The local chapter of the Sons of Confederate Veterans hosts the yearly parade honoring Confederate Generals Thomas “Stonewall” Jackson and Robert E. Lee, both buried in Lexington.
Virginia state police joined law enforcement officers from Rockbridge County and Buena Vista to keep watch over the events, said Meredith Warfield, a spokesperson for the city.
Lexington resident Greg Bennett, who said he has marched as a member of the SCV for more than 10 years, said he attended the parade to stand up for a history that is no longer being taught.
“We have such a separation in our country,” he said. “That’s the same type of thing that was happening prior to the [Civil] War.”
Cheryl Szewczyk drove more than three hours from Gettysburg, Pa., to participate in her first Lee-Jackson Day parade. She said she came this year for fellowship and a love of the two Confederate generals.
“I love Civil War history,” she said. “I wanted to be a part of this because I believe we have to preserve our history instead of tearing it down.”

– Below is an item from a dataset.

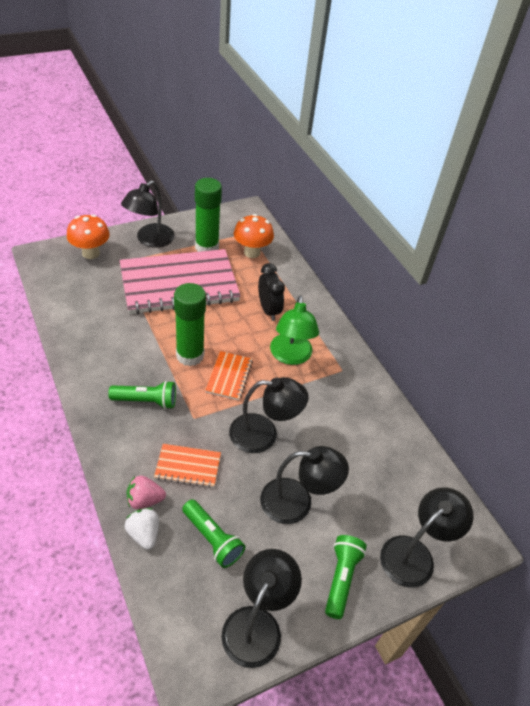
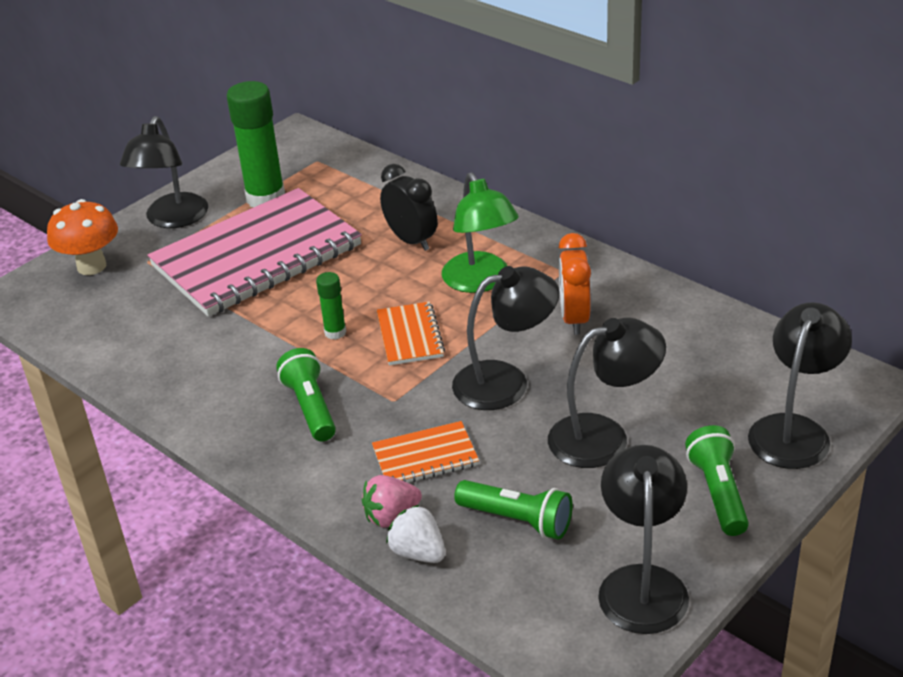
camera: 15 degrees left, 10 degrees down
(146, 401) = (310, 407): green flashlight -> green flashlight turned 90 degrees counterclockwise
(190, 355) = (335, 332): green glue stick -> green glue stick, size x0.48
(252, 252) = (338, 182): orange mushroom -> none
(329, 407) = (574, 318): none -> orange clock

Before the parade began, participants gathered at the Stonewall Jackson Memorial Cemetery and encircled Jackson’s grave site for a wreath-laying ceremony. The half-mile parade began and processed down Main Street, circled downtown and ended in the parking lot next to Lexington Carriage Company.
Monday, Jan. 15: CARE parade attendance grows as temperatures drop
By Abigail Summerville and Elly Cosgrove
Hundreds of Rockbridge County residents braved the 16-degree weather to celebrate the legacy of Martin Luther King Jr. on Monday morning.

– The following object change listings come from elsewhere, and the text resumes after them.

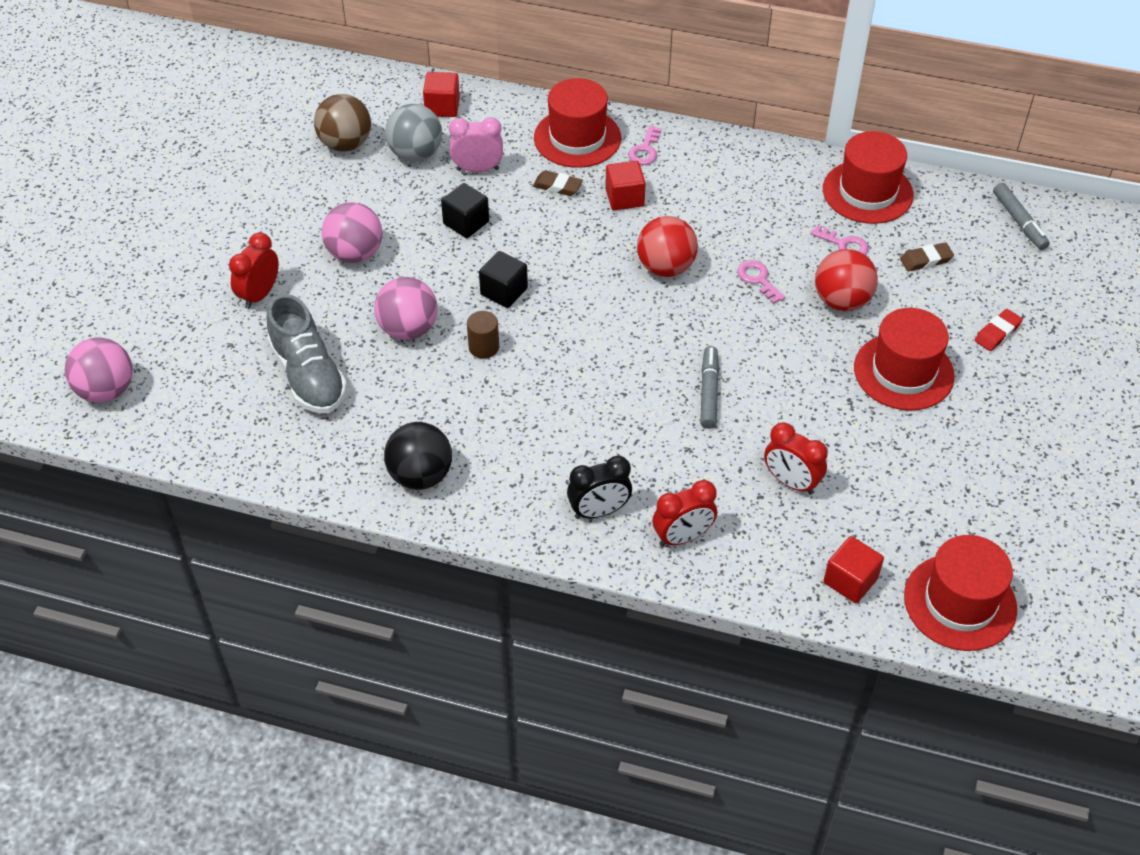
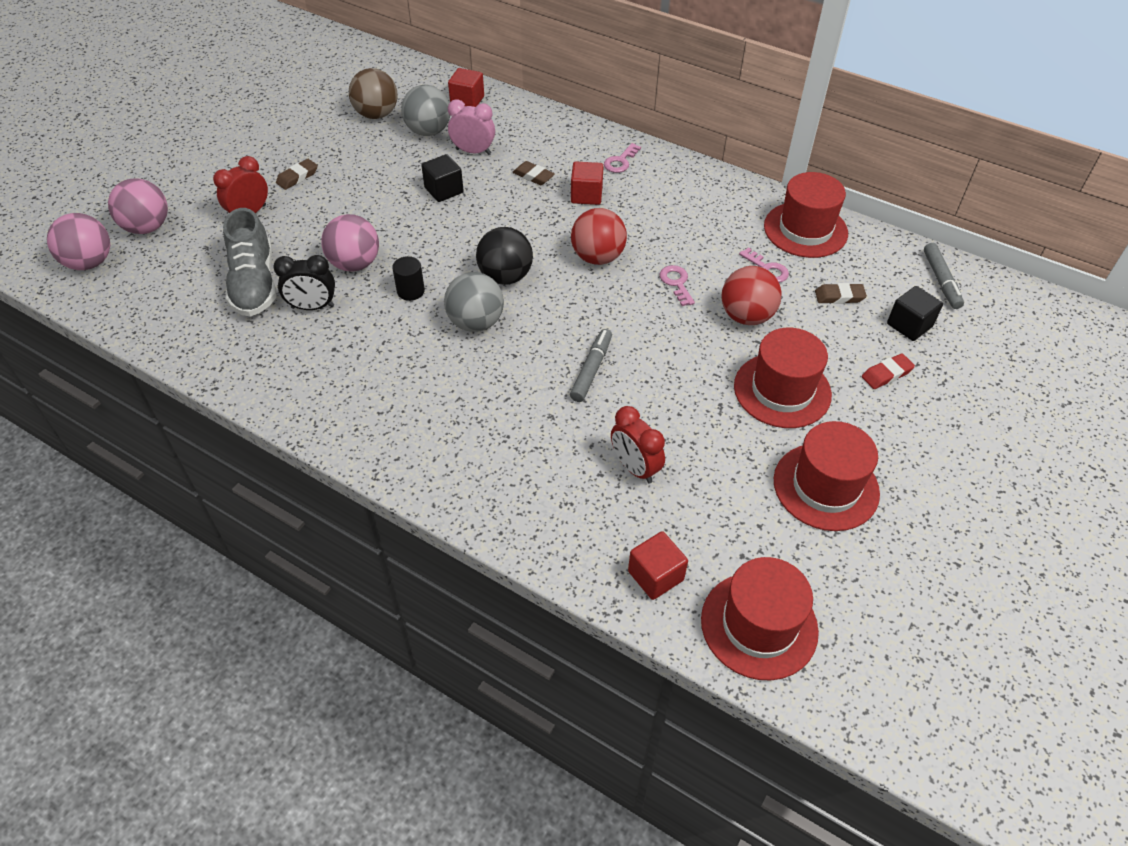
camera: 15 degrees right, 0 degrees up
(292, 240) = (297, 177): none -> brown eraser
(355, 254) = (342, 197): pink ball -> pink ball (147, 227)
(420, 475) = (304, 386): black ball -> black ball (505, 277)
(484, 347) = (410, 291): brown cylinder -> black cylinder
(504, 291) = (449, 250): black cube -> black cube (909, 325)
(569, 367) = (476, 322): none -> grey ball
(577, 138) = (567, 142): red hat -> red hat (826, 486)
(599, 511) = (445, 453): black clock -> black clock (312, 307)
(682, 537) = (511, 495): red clock -> none

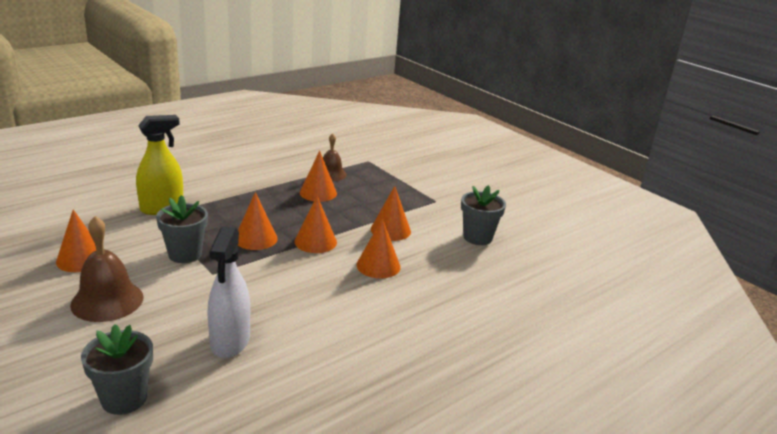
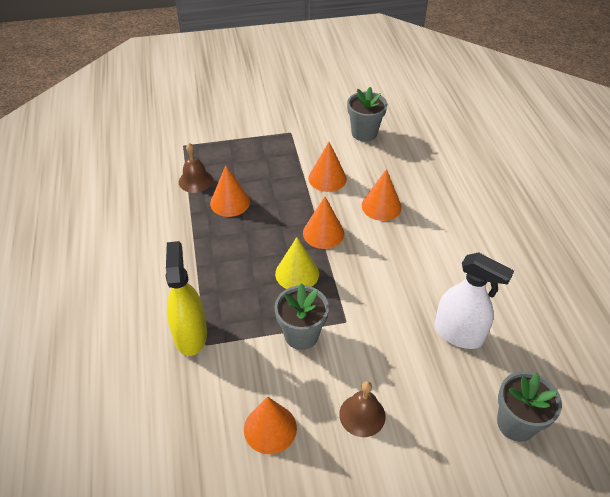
camera: 60 degrees left, 20 degrees up
(107, 301) = (362, 415): brown bell -> brown bell, size x0.65
(256, 238) = (297, 273): orange cone -> yellow cone

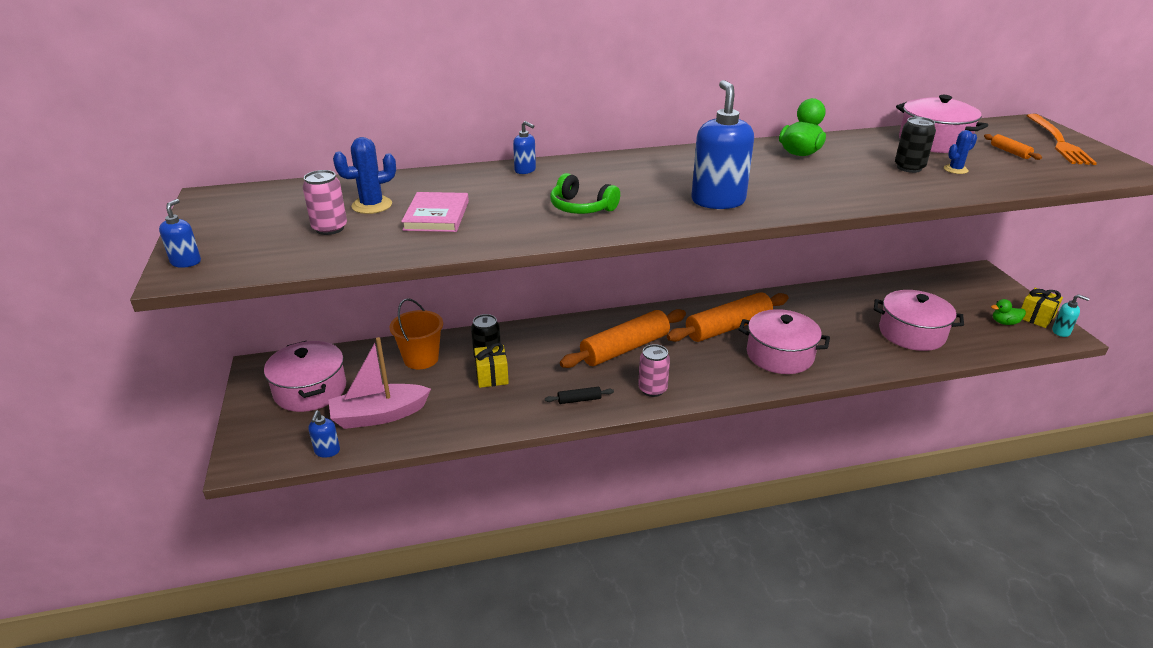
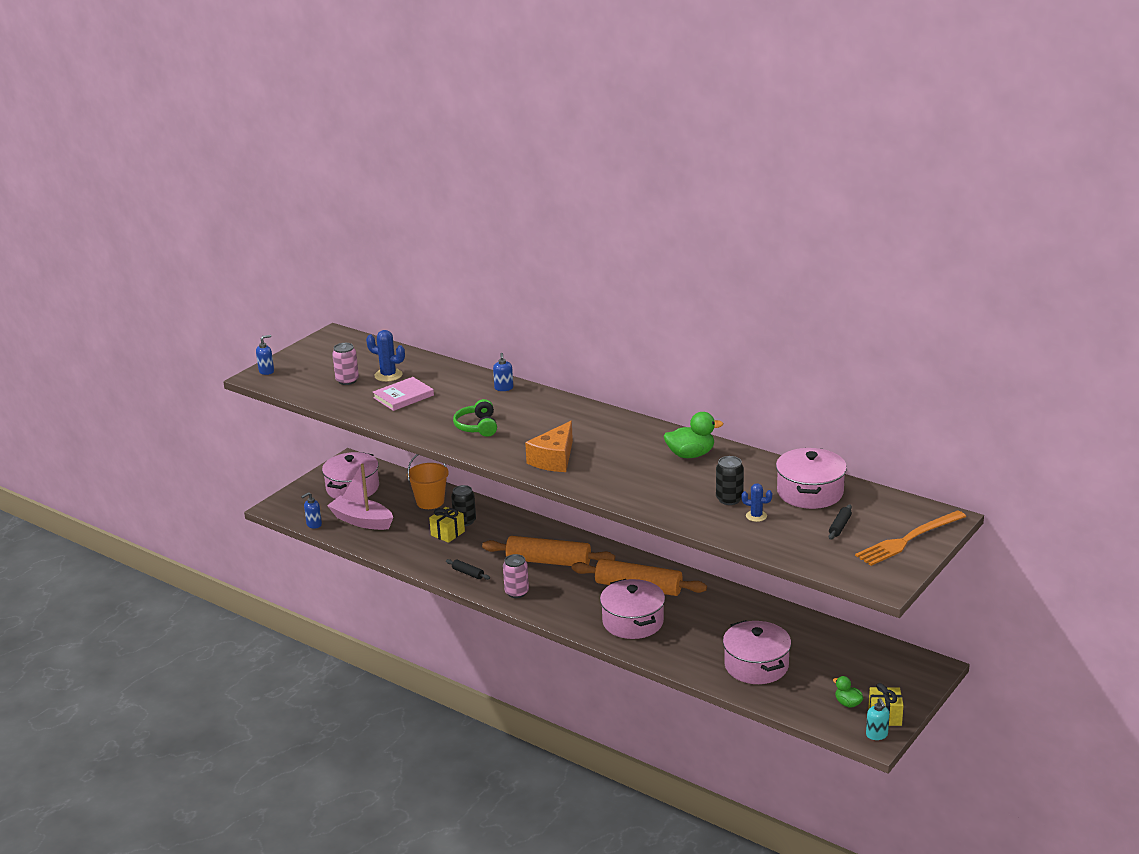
camera: 50 degrees right, 5 degrees down
(718, 201) = (554, 459): blue soap dispenser -> orange cheese
(1010, 152) = (840, 526): orange rolling pin -> black rolling pin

“Dr. King’s message was about justice, peace, equality and love, and the statement today is that we, even though he passed 50 years ago, we still want to hold onto the dream and move forward in that vein,” said Pastor McKinley Williams of First Baptist Church of Lexington.
The event was the second annual MLK Day parade hosted by the Community Anti-Racism Effort. Returning marchers said they were amazed at this year’s larger turnout. Organizers estimated that over 800 people participated, according to The Lexington News-Gazette.

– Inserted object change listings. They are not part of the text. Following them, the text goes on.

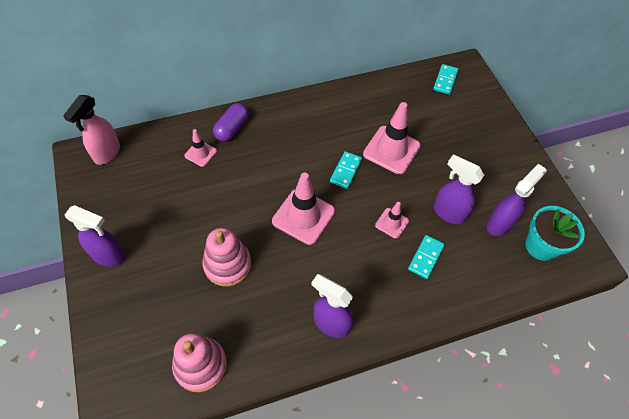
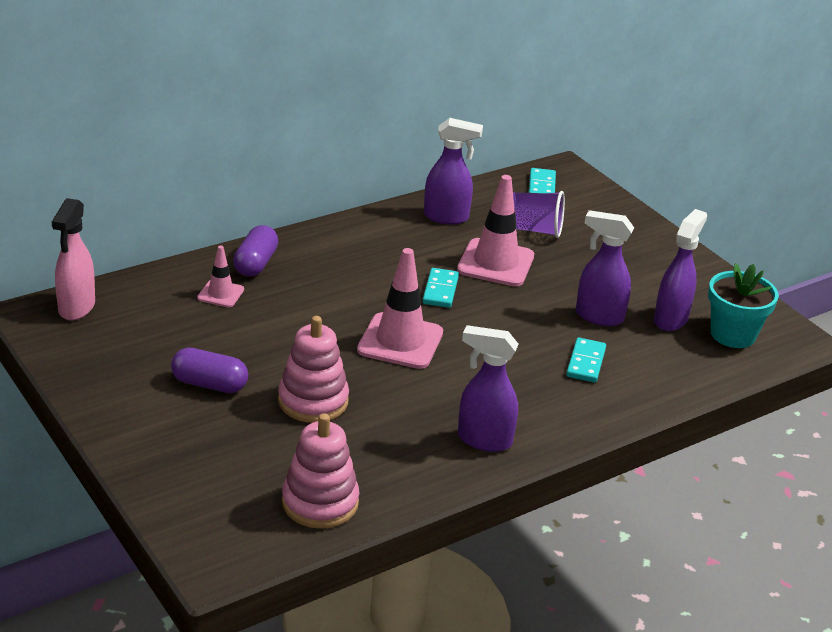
camera: 15 degrees left, 25 degrees down
(109, 255) = (132, 412): purple spray bottle -> purple spray bottle (446, 217)
(166, 237) = (209, 384): none -> purple capsule
(391, 223) = (526, 335): pink traffic cone -> none
(428, 121) = (534, 230): none -> purple cup

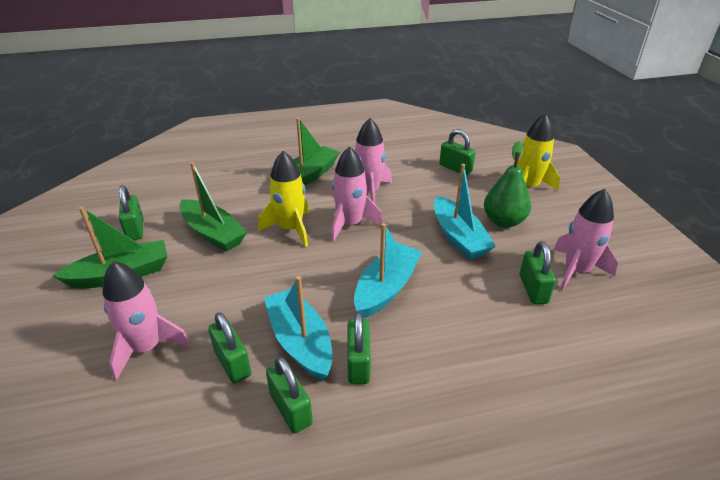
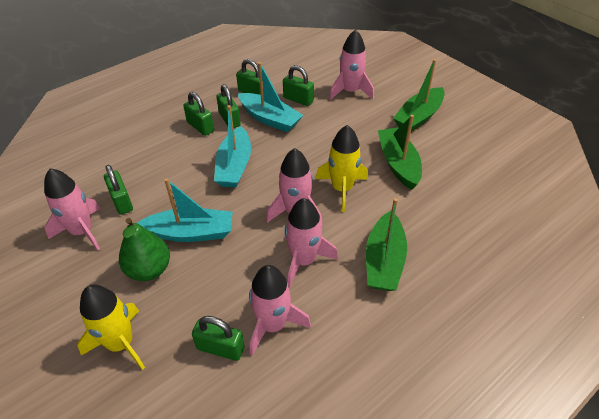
camera: 155 degrees right, 10 degrees up
(135, 229) = (458, 147): green padlock -> green padlock (200, 127)
(213, 233) = (398, 164): green boat -> green boat turned 60 degrees clockwise
(414, 168) = (273, 325): none -> pink rocket
(458, 237) = (191, 233): turquoise boat -> turquoise boat turned 135 degrees clockwise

CARE was founded in 2016 to speak out against racism, according to its mission statement. The organization holds anti-racism education events and hosts rallies like Monday’s parade. The CARE parade was the third and final event of the weekend.
“Based on the election results from last year, I felt it was time to get involved in something like this,” said Louise Uffelman, a parade marshal and Lexington resident. “I think racial relationships in America have been starting to backslide, and I think it’s important to revisit what’s important about Martin Luther King and what he stood for.”
Uffelman was one of many parade marshals dressed in neon yellow shirts directing marchers. State and local police oversaw the parade and set up road blockades at major intersections.
The parade was a peaceful celebration of King’s legacy with participants chanting, “Who’s community? Our community!” and “This is what democracy looks like!”